Allerdings muss ich schon mit aller Deutlichkeit feststellen, dass das Recht auf Asyl und die Vereinbarung der Genfer Flüchtlingskonvention unangetastet bleiben. Es gibt im Sondierungspapier keine Obergrenze, es gibt lediglich die Feststellung der durchschnittlichen Zuwanderung in den letzten 20 Jahren. Zudem gibt es keine Aussage darüber, was passiert, wenn die Zahlen über diesen Durchschnitt ansteigen. Auch hier kann ich Euch nur bitten, diesen Passus nochmals sehr genau zu lesen. Kritisiert wird von vielen Genossinnen und Genossen auch die Begrenzung des Familiennachzugs auf 1.000 Personen pro Monat. Das ist in der Tat ein Kompromiss zwischen der völligen Aussetzung des Familiennachzugs und einer völligen Nichtbegrenzung. Allerdings ist die Zahl auch nicht einfach aus der Luft gegriffen, sondern man orientiert sich schlicht an der Leistungsfähigkeit unserer Botschaften in den zumeist betroffenen Ländern wie Türkei, Libanon, Irak oder Syrien.

Auch einige weitere Herzensanliegen konnten wir nicht durchsetzen: Die Erhöhung des Spitzensteuersatzes, die Abschaffung der sachgrundlosen Befristung und die Einführung der Bürgerversicherung. Das ist bitter, macht aber auch die politischen Unterschiede zwischen Union und SPD deutlich sichtbar. Es ist eben nicht alles gleich zwischen den bei-den großen Volksparteien. Es gibt deutliche Unterschiede und diese werden wir, wenn es zu einer neuen Großen Koalition kommen sollte, auch weiterhin klar benennen.

Ich plädiere dafür, die Chancen einer Regierungsbeteiligung ganz nüchtern daran zu messen, ob sie für sozialdemokratische Ziele im Interesse der Bürgerinnen und Bürger einen Rückschritt darstellen oder einen Fortschritt. Und das Sondierungsergebnis ist ein Fortschritt.

Ein zweiter Punkt, der für die Aufnahme von Koalitionsverhandlungen spricht, ist der Blick auf die Alternative. Eine Minderheitsregierung wird es nicht geben, da die Union klar erklärt hat, dafür nicht zur Verfügung zu stehen. Also wird es bei einer Ablehnung von Koalitionsverhandlungen voraussichtlich zu Neuwahlen kommen. Der Ausgang ist ungewiss.
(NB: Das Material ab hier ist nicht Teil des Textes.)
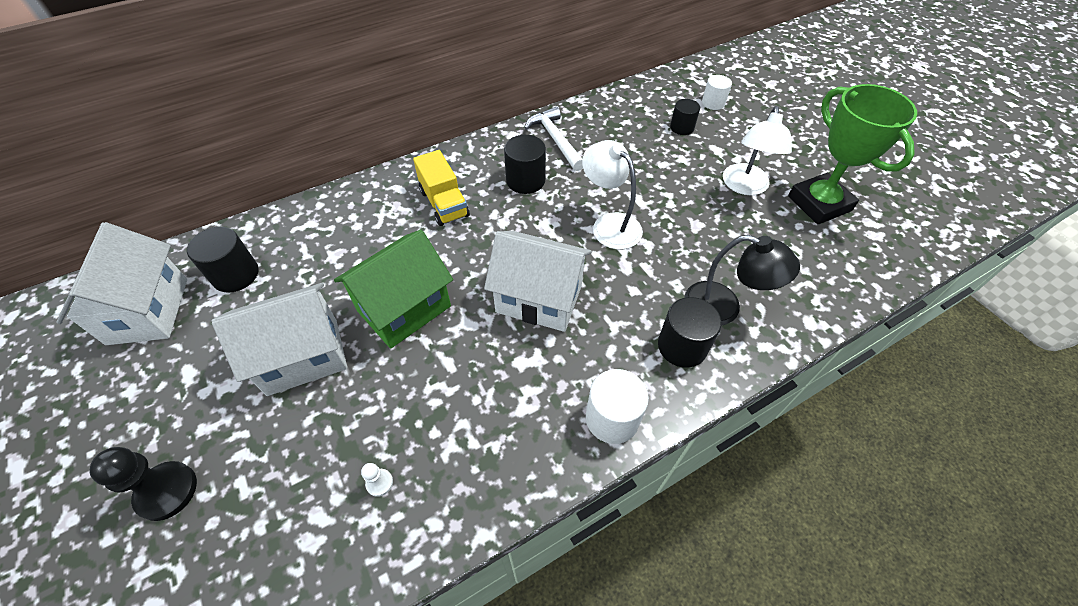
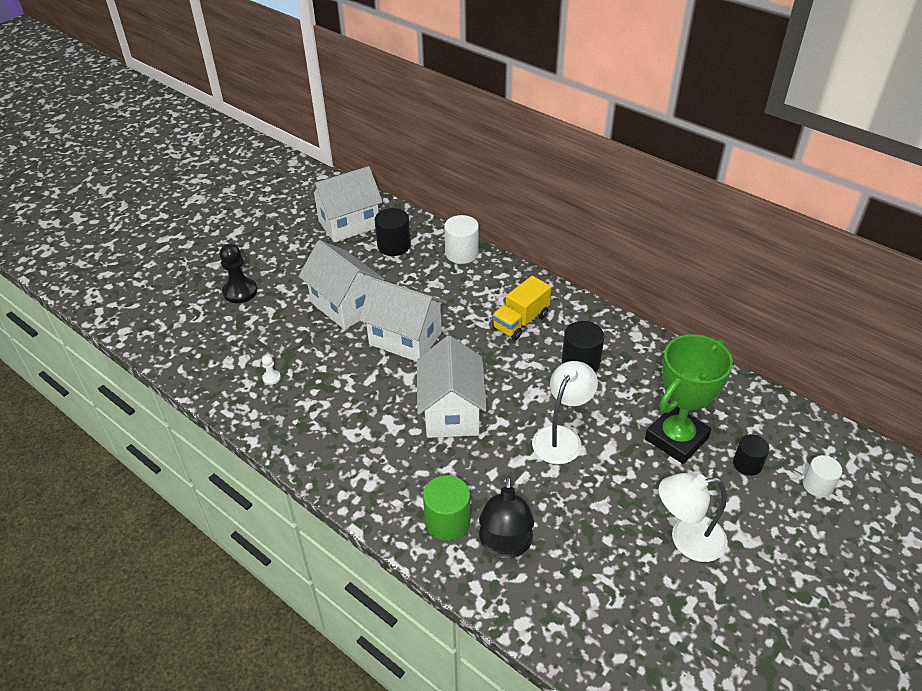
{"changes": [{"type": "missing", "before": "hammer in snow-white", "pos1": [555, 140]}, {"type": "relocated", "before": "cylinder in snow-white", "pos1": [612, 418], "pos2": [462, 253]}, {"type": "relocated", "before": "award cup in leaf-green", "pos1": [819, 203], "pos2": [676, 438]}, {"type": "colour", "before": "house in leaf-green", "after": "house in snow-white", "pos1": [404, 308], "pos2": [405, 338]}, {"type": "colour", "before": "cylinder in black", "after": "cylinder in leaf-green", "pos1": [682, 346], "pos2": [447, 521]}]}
Für die Bürgerinnen und Bürger würde dies bedeuten, dass es weder ein gesichertes Rentenniveau, eine Grundrente, staatliche Förderung des sozialen Wohnungsbaus, eine Abschaffung des Kooperationsverbotes oder eine gebührenfreie Kita geben wird. Das wissen wir aus den Jamaika-Sondierungen. Und bis zu Neuwahlen müssen wir damit rechnen, dass zum Beispiel der Familiennachzug für subsidiär geschützte Flüchtlinge, dessen Aufnahme wir mühsam durchsetzen konnten, von einer Mehrheit aus Union, FDP und AfD dauerhaft ausgesetzt wird.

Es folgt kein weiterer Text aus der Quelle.